The insertion of an ICP monitor is controversial and center-dependent. No changes in outcomes have been reported in patients who had ICP monitors or had more interventions to reduce ICP compared to patients who did not, although randomized clinical studies are lacking [4,31,37]. AASLD guidelines recommend ICP monitor use only in patients who are likely to have LT, while the European Association for the Study of the Liver recommends ICP monitoring in patients at high risk for intracranial hypertension (ICH) [3,38]. ICP monitoring is associated with bleeding and infection risks.
HE is essential for the diagnosis of ALF and may range from a decreased level of awareness to a deep coma. A physical exam may reveal asterixis, agitation, hyperreflexia, and clonus. Other causes of neurological disturbance must be excluded, including hypoglycemia, hypercapnia, seizures, stroke, encephalitis, and the effect of sedative medications. The complex etiology of encephalopathy, cerebral edema, and increased ICP in ALF has been thoroughly investigated in many studies. Cerebral edema may cause ICH in patients with ALF. Increased ICP is associated with a worse prognosis in patients with ALF [21]. Hyperammonemia has been shown to be associated with cerebral edema and is the key driver of astrocyte swelling due to ammonia metabolism to glutamine within astrocytes [4]. Although ammonia-lowering therapies such as lactulose or rifaximin are used for HE in the setting of ALF, there is no clear evidence of the benefit in the setting of ALF [4,31]. Younger patients (<35 years), those with high serum ammonia (150–200 µmol/L), high-grade HE (grade III, IV), SIRS or infection, and patients requiring vasopressor support or RRT have a higher risk of developing cerebral edema [39]. Intubation should be considered for patients with grade III and IV HE. Hyponatremia is often corrected as it increases cerebral edema, with sodium aimed to be between 145 and 155 mEq/L; however, no supportive evidence exists in the literature. Empiric use of treatments to reduce ICP, including hypertonic saline, l-ornithine l-aspartate (LOLA), mannitol, hyperventilation, or moderate hypothermia, has not been shown to improve mortality in ALF [2,21]. Benzodiazepines and opioids should be avoided and sedation should be minimized.

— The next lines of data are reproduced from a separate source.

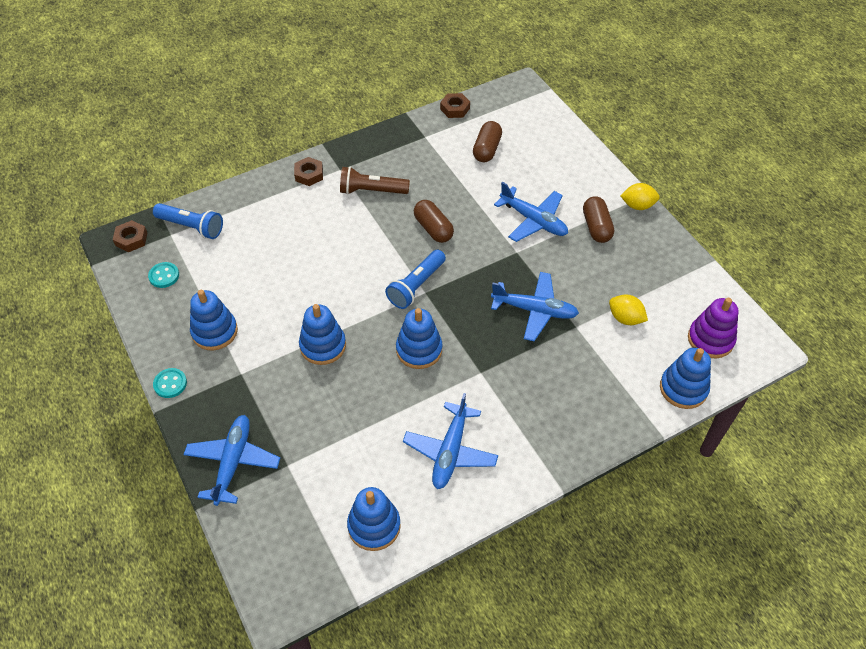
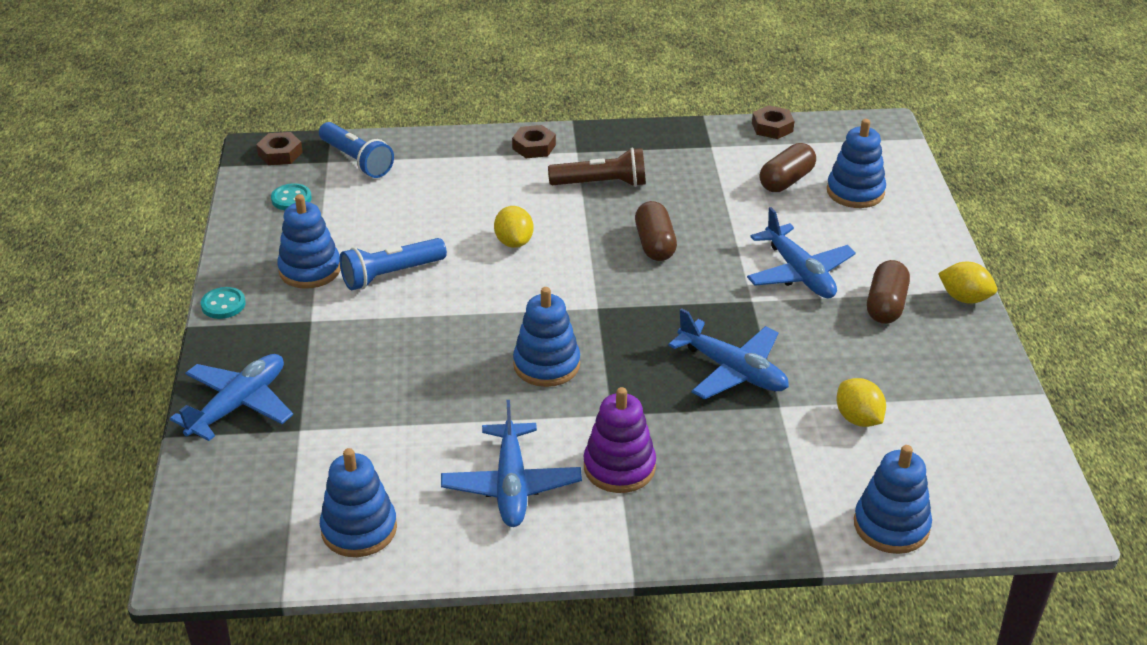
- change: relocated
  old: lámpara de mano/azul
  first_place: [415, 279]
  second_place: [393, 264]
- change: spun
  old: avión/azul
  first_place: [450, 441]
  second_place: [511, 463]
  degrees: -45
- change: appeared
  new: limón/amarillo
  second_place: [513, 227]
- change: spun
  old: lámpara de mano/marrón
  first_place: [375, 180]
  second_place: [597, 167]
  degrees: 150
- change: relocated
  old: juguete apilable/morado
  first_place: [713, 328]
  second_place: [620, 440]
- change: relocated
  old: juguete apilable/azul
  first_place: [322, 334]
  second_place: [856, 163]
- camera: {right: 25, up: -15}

Acute kidney injury (AKI) is present in approximately 70% of patients with ALF and 30% of those patients require RRT [40]. Risk factors for AKI are increased age, acetaminophen-related ALF, hypotension, presence of SIRS, and infection. Early RRT may be considered regardless of conventional RRT criteria, especially if ammonia is high (>150 μg/dL), to avoid brain herniation [4,41,42]. Continuous modes of RRT are preferred over intermittent dialysis in patients with ALF as they avoid a wider range of metabolic and hemodynamic fluctuations associated with intermittent dialysis, which can increase cerebral edema and ICP [2,4]. Continuous renal replacement therapy (CRRT) has been shown to improve 21-day transplant-free survival rates compared to intermittent hemodialysis (HD) or no RRT; however, evidence is limited due to the lack of multiple randomized controlled trials [43].
Most patients with ALF are volume-depleted on presentation and require crystalloid volume resuscitation. In cases of persistent hypotension despite volume repletion, norepinephrine is the initial vasopressor of choice [2]. If hypotension persists despite intravenous fluid resuscitation and norepinephrine, vasopressin should be added. If there is persistent hypotension with norepinephrine plus vasopressin, hydrocortisone should be considered. If hypoxic hepatic injury is present, the use of inotropic agents should be considered.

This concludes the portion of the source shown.